I love my feet and the outdoors are merciless if we don’t provide adequate protection, so the first pair of trekking shoes I got were low cut ones made by Salomon. I loved those shoes so much that when they were worn-out I again bought Salomon pairs. My third was a pair of  low-cut Adidas which were great. My fourth pair was from FILA (Everest) and they provided adequate support for my feet until I got injured with a twisted ankle, so I decided to get high-cut shoes from Merrell. At first the Merrell’s were great but I ended up having dead toe-nails each and every climb and they were heavy… so I decided to buy high-cut shoes from The North Face which I still use until now (you can read my review HERE).

My suggestion in buying shoes is to make sure they fit you well, provide adequate protection (high-cut is highly recommended) and they are comfortable. YOU NEED TO BURN-IN **   your new pair of shoes for about two weeks before using them on a climb or long hike.

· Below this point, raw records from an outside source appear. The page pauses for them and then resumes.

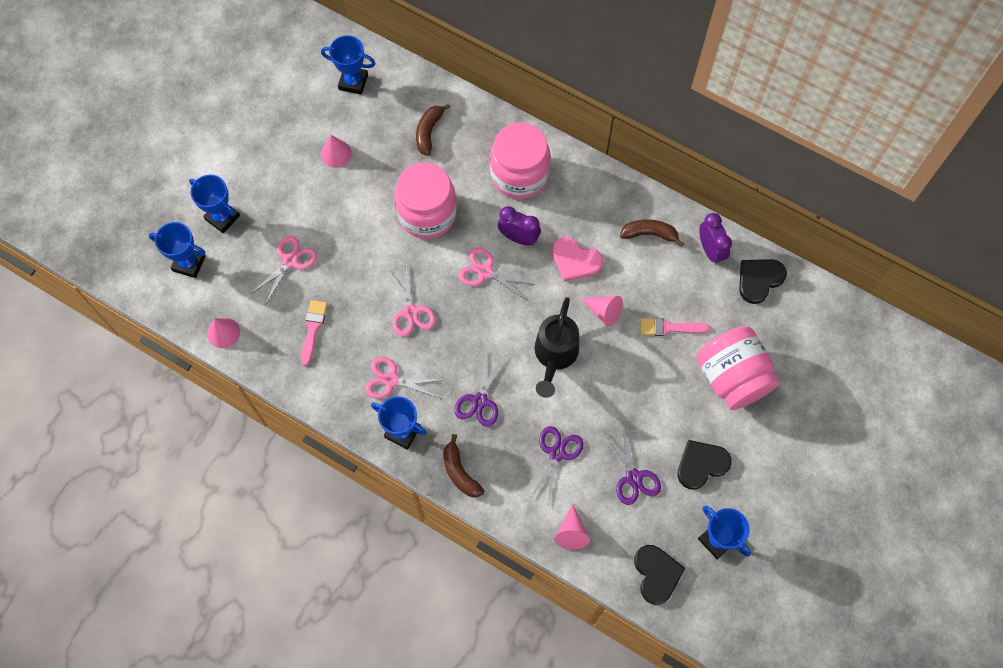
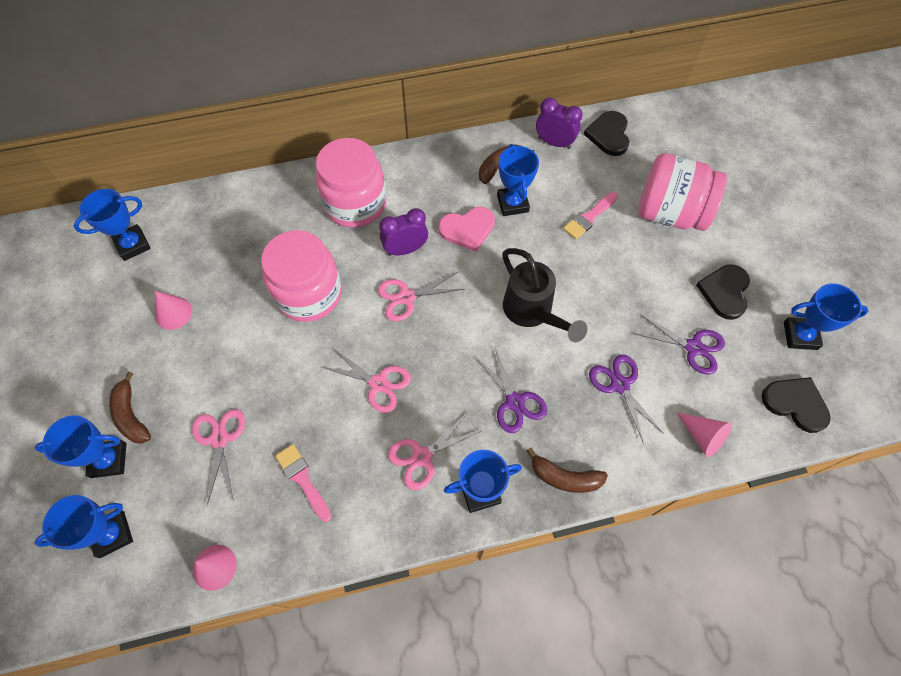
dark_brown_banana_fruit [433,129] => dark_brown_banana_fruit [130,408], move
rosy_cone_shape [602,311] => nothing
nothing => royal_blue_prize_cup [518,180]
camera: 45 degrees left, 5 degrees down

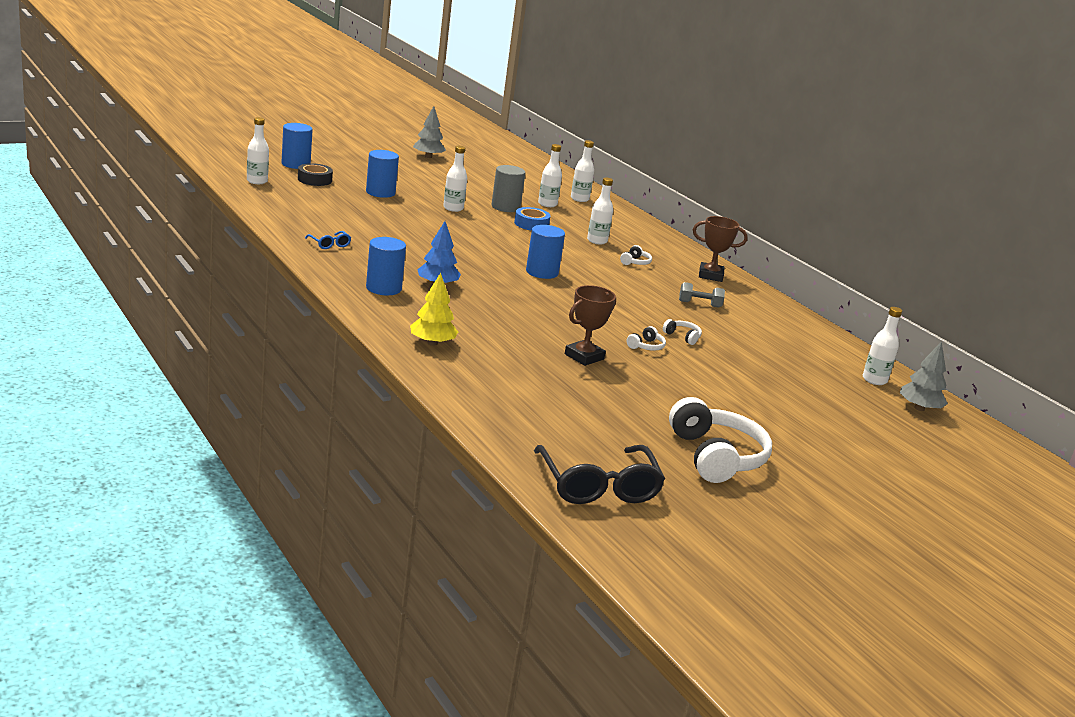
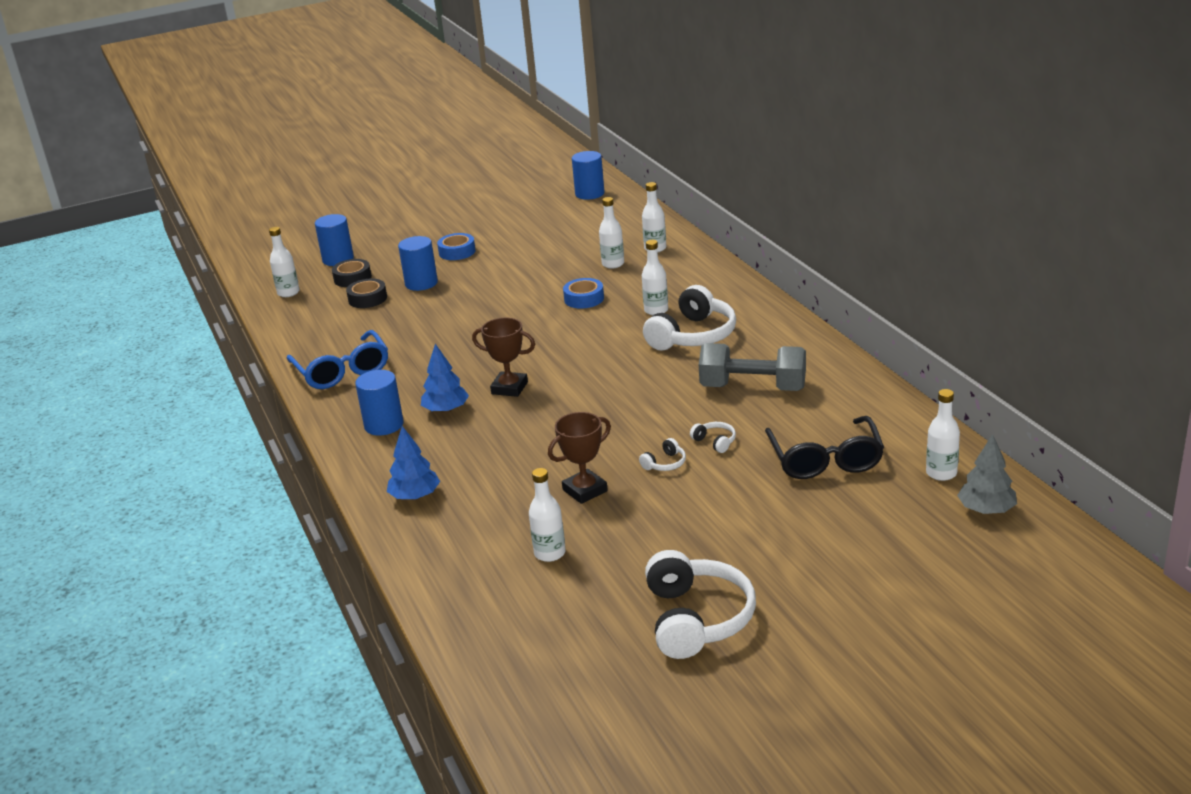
royal_blue_eyeglasses [328,240] => royal_blue_eyeglasses [337,359], x2.19
yellow_toy_tree [434,309] => royal_blue_toy_tree [413,463]
ash-grey_toy_tree [429,132] => nothing
pure_white_bottle [455,179] => pure_white_bottle [547,515], move
ash-grey_cylinder [508,188] => nothing
royal_blue_cylinder [545,252] => royal_blue_cylinder [588,175], move
ebony_eyeglasses [599,474] => ebony_eyeglasses [824,447], move
pure_white_headphones [636,255] => pure_white_headphones [689,318], x2.36
ash-grey_hand_weight [702,295] => ash-grey_hand_weight [752,367], x2.02
dark_brown_prize_cup [720,249] => dark_brown_prize_cup [503,357], move
nothing => ebony_sticky_tape [366,293]
nothing => royal_blue_sticky_tape [456,246]
camera: 15 degrees right, 5 degrees up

This is to make sure that your shoes won’t cause blisters on your feet!!!


I wanted to be self-contained so I wanted to have my own tent for my outdoor adventures. My first tent was a 5-person dome-type tent. I bought it because I want my climb buddies and I to stay in one roof in our climbs which proved to be a pain as the tent was super heavy. My second tent was a 3-person tadpole tent which was really great and it served me well but again it was a pain to carry it as it was also heavy. My third tent and I still use it until now is a 1-person Ultralight Tent from REI (you can read my review HERE).

If you are buying a tent, make sure it is lightweight, sturdy and aerodynamic. Poles should be made of aluminum and there should be a flysheet that covers the whole tent. Having a groundsheet or footprint is a plus to protect your tent floor from sharp thingies in the outdoors.

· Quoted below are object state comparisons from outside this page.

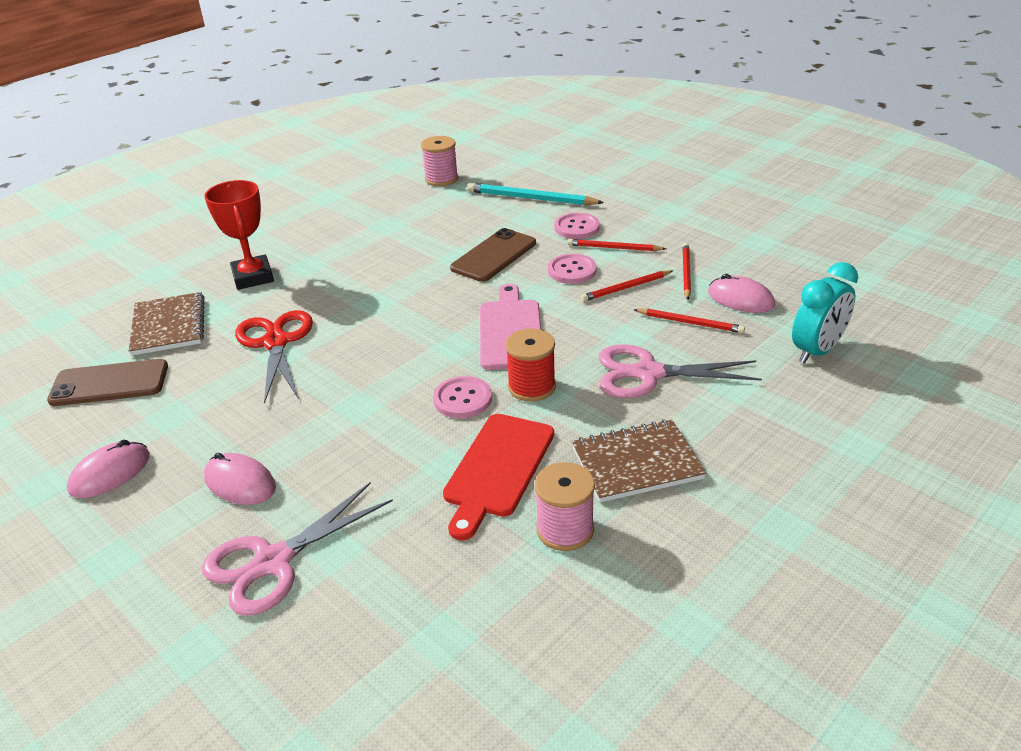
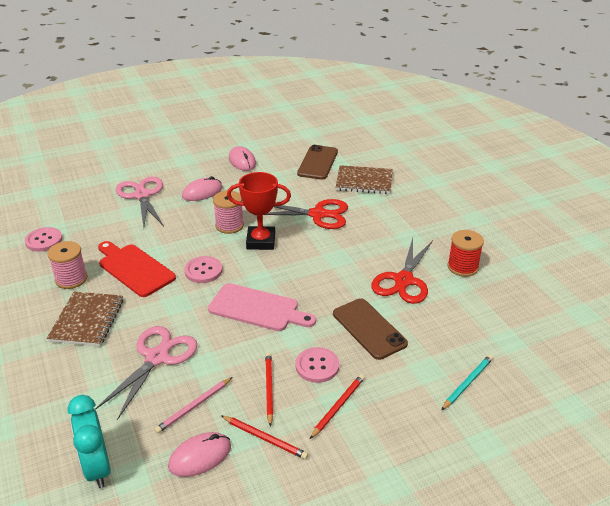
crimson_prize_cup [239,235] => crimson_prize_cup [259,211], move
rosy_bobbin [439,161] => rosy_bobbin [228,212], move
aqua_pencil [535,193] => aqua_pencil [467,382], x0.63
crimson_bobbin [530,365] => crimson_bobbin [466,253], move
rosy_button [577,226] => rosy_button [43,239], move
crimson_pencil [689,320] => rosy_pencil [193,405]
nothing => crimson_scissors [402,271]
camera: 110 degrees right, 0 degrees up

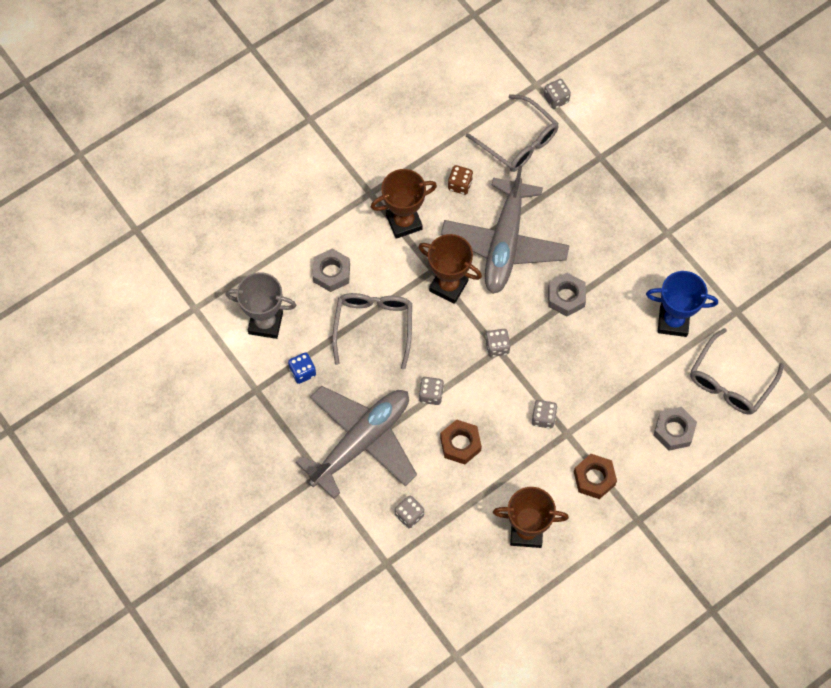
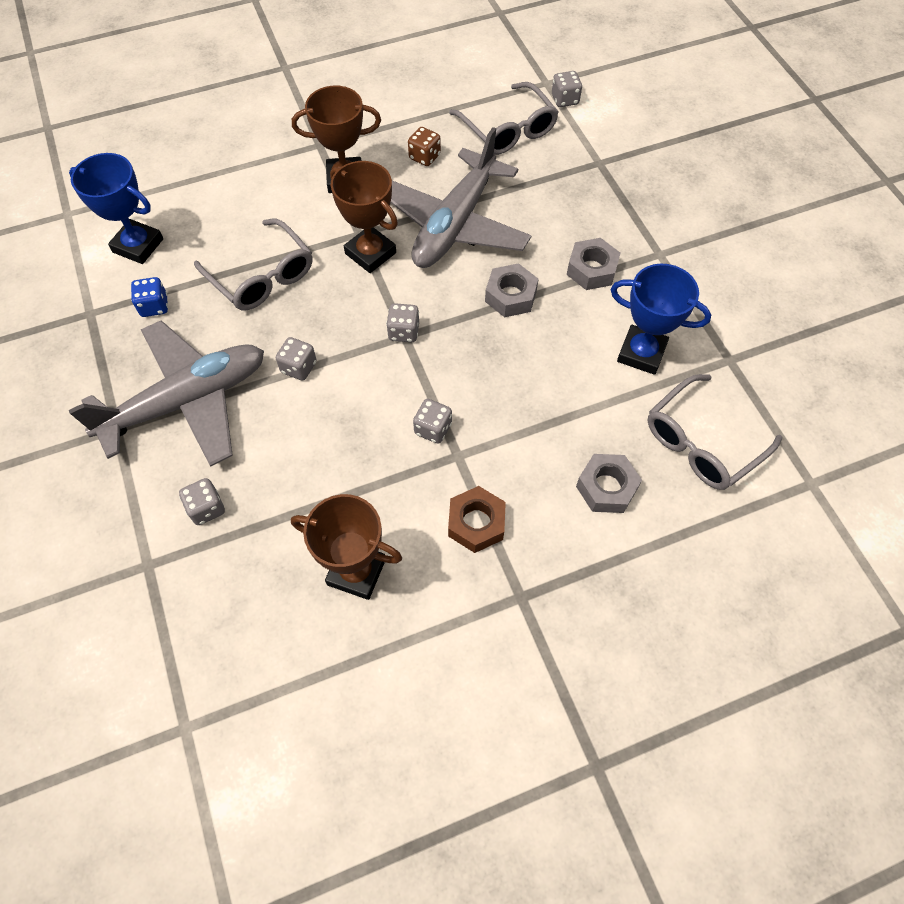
ash-grey_prize_cup [260,305] => royal_blue_prize_cup [116,208]
ash-grey_nut [331,270] => ash-grey_nut [594,264], move
ash-grey_eyeglasses [372,331] => ash-grey_eyeglasses [253,264], 120 degrees clockwise
dark_brown_nut [461,442] => nothing
camera: 15 degrees right, 5 degrees down

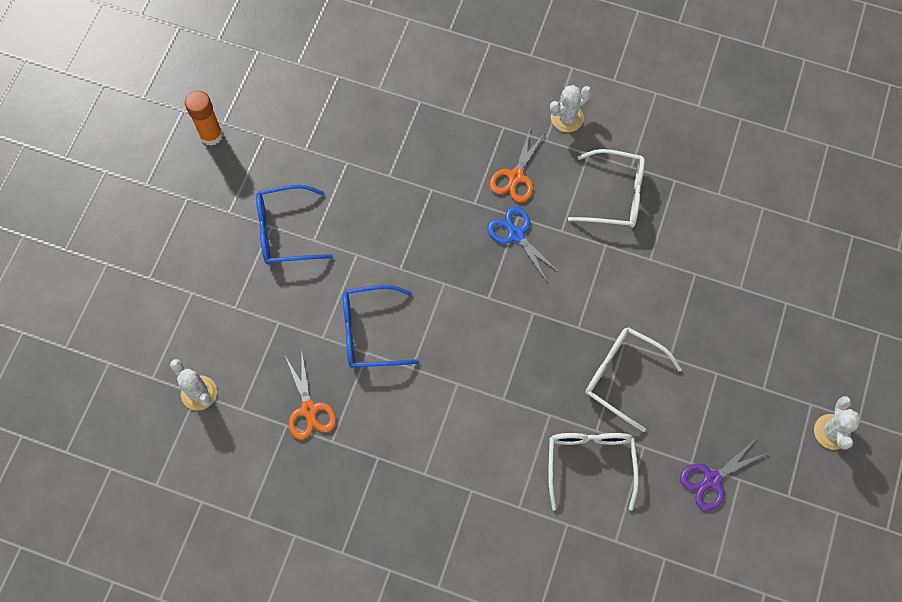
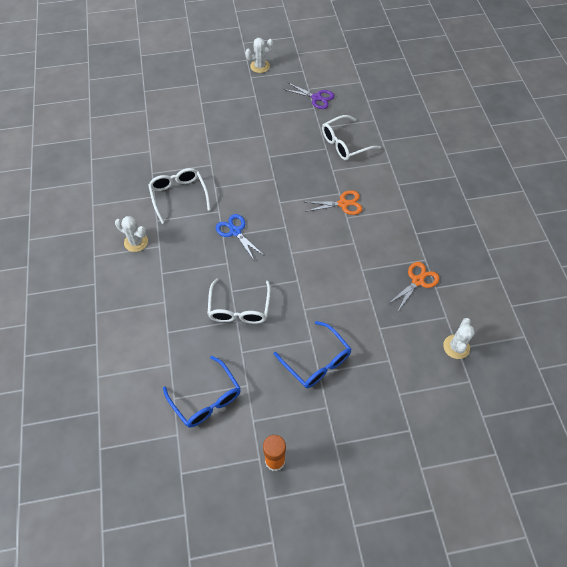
royal_blue_eyeglasses [381,326] => royal_blue_eyeglasses [202,392], move
royal_blue_scissors [523,244] => royal_blue_scissors [239,237], 120 degrees clockwise
orange_scissors [517,165] => orange_scissors [333,202], move
pure_white_eyeglasses [633,379] => pure_white_eyeglasses [239,301], move
camera: 120 degrees left, 10 degrees down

My first outdoor stove were pieces of candles that I used to cook canned-food (no joke!!!). I never bothered to eat rice or real food during a climb until I got fed up 😀 My first official stove was a kovea mini-burner which got lost before I got the chance to use it hahaha (part of SMB Mountaineers History). My second stove was a Kovea Moonwalker which served me well until the knob malfunctioned and I almost burned myself. I gave it away (after repairing the knob of course hehehe) and bought my third stove which was a multi-fuel type made by MSR (read my review HERE). I still use this stove in multi-day hikes. My fourth stove is an awesome one called BIOLITE (read my review HERE) which was given to me by dear friends of mine 😉

If you are buying a stove get the smallest possible one with sturdy legs and great quality build. Butane type stoves like the Kovea Camp 5, Camp 4 or Moonwalker are good. If you are the type that wants to cook for everybody in the team, the stoves I mentioned will suffice but there are gourmet camping stoves like the MSR Dragonfly that serve this purpose.  Just make sure you test the stove and check for malfunctions and leaks before buying it.


I only had one cookset in my more than a decade of outdoor adventures…………… the Kovea Solo 2. If you are planning to cook for the whole team then buy the bigger ones, but for you and your tent buddy, the Solo 2 will suffice. It includes two pots (large and small) of which the covers can be used as frying pans, plastic cups and scoop.


In choosing an outdoor headlamp, I had to consider my budget and how often would I use it. I had used several headlamps raging from the cheap to not so cheap and branded expensive ones. I ended up using the branded expensive ones. The cheap ones were great but they weren’t durable. The not so cheap ones were also great but again durability was the issue. My first expensive headlamp was the Princeton Tec Fuel. It was a great headlamp and its water resistance was a big plus since 50% percent the treks I did were during the rainy season. I used it for 2 years until the case started to crack. Oh well………… I currently use the Petzl Tikka Plus and it is my favorite. IPX4 rating, battery strength indicator, bright white LED with 3 lighting modes, red LED and good design makes it a delight to use.

It’s really up to you if you want a cheap or expensive headlamp. Just make sure it meets your requirement. You will never know when those night treks or climbs will happen or if someday you want to go spelunking.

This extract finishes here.